Le 22 octobre 1956, et suite aux conseils de ses proches, Mohammed V emprunte son avion royal, en compagnie notamment de Hafid et Youssoufi. Les dirigeants algériens, qui partent aussi vers la Tunisie, sont à bord d’un autre appareil, appartenant à la Compagnie chérifienne du transport aérien, sous le nom de «F OABV», comme le raconte l’historienne Mounya Essemlali dans son article «Le Maroc entre la France et l’Algérie (1956-1962)», paru dans la revue «Relations internationales» (Editions Presses universitaires de France, numéro 146, 2011). Mais cet appareil sera interpellé par les autorités françaises dans un acte de piraterie aérienne.
«L’avion décolle de Rabat à midi pour se rendre à Palma (capitale de l’île espagnole de Majorque, ouest de la mer Méditerranée) afin de contourner l’Algérie. Puis, à 17 heures 15, celui-ci décolle de Palma pour Tunis. Or, à 17 heures 35, les membres de l’équipage, français ont reçu l’ordre de la France d’atterrir d’urgence à Alger.»
Mounya Essemlali
L’avion est ainsi dérouté par les autorités françaises au-dessus de la Méditerranée après avoir été intercepté par des avions de chasse de l’armée de l’air française, basés en Algérie. L’appareil se pose à l’aéroport «Maison Blanche» d’Alger où Ben Bella et ses compagnons sont arrêtés. La nouvelle est transmise à Mohammed V par le président tunisien Bourguiba dès son débarquement à Tunis.
Ben Bella avec le roi Hassan II. / Ph. DR
Dans son livre «Des Républiques, des justices et des hommes» (Editions Albin Michel, 1976), cité par Maurice Buttin, Jean-Louis Tixier-Vignancour accuse le général Mohamed Oufkir. «Nous lui devions la capture en octobre 1956 de Ben Bella et de ses compagnons du FLN», écrit-il.
La vive réaction des Marocains et de Mohammed V
Mais l’acte de piraterie aérienne est perçu par la population comme une «offense visant la dignité de son roi, la souveraineté de son Etat et l’hospitalité du Maroc», raconte Mâati Mounjib.

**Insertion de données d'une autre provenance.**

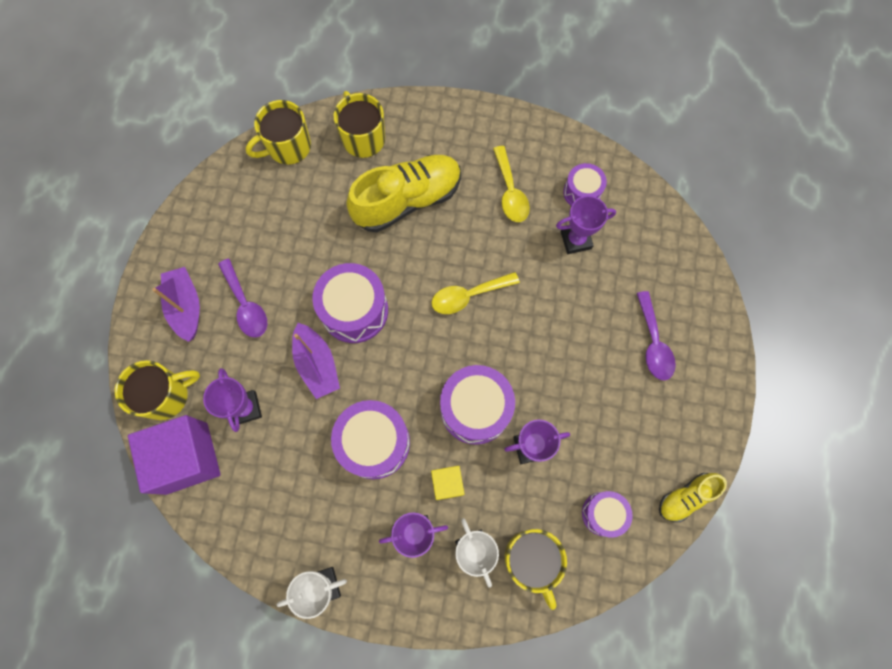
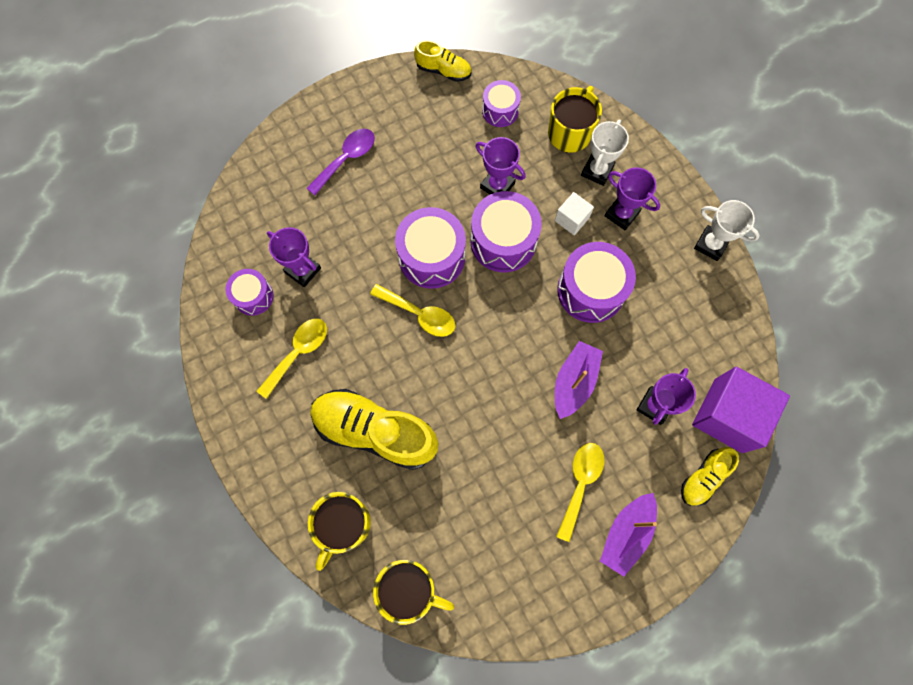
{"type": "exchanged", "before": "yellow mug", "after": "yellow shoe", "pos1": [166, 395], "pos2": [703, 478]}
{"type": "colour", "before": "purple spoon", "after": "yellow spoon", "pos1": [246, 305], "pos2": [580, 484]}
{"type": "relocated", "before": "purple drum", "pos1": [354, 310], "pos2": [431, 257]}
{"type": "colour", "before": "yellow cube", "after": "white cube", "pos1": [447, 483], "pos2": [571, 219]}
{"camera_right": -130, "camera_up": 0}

La réaction marocaine est ainsi très vive. «La foule se déchaîne dans une violence qui n’a été vue depuis les événements de Oued Zem en 1954. Les Européens sont attaqués et les forces de police débordées», raconte-t-il.
A Meknès et sa région, 50 Français sont tués dans des violences ayant eu lieu les 23 et les 24 octobre». Des Européens commencent à plier bagages – Mâati Mounjib évoque un chiffre de 20 000 Européens ayant quitté le Maroc dans les semaines qui suivent. Le roi propose même à la France d’échanger les dirigeants algériens contre son propre fils, le prince Hassan. Il envoie le président de Conseil discuter avec la France leur libération immédiate.
Face au refus du gouvernement français, le Maroc rappelle son ambassadeur à Paris et «fait preuve d’une méfiance illimitée vis-à-vis des autorités françaises». Le roi Mohammed V regagne ainsi le Maroc «dans un avion non marocain et conduit par un pilote de nationalité non française». De Tunis, il fait «un détour par Rome et Madrid et non par Paris». Le Maroc, venant d’apprendre l’utilité de diversifier ses relations extérieures, commence alors à nouer des liens avec d’autres puissances telles que l’Italie et les Etats-Unis. Depuis la déposition de Ben Youssef en août 1953, les relations entre le Maroc et la France venait de connaître leur première crise.
Ce n’est que fin décembre 1956 que les deux pays mettront place une «Commission d’enquête et de conciliation» chargée de résoudre le contentieux. Elle permettra enfin «d’apaiser une crise sérieuse entre la France et le Maroc» et la reprise progressive de liens diplomatiques. Ce n’est qu’en septembre 1957 que les deux pays échangeront à nouveau des ambassadeurs.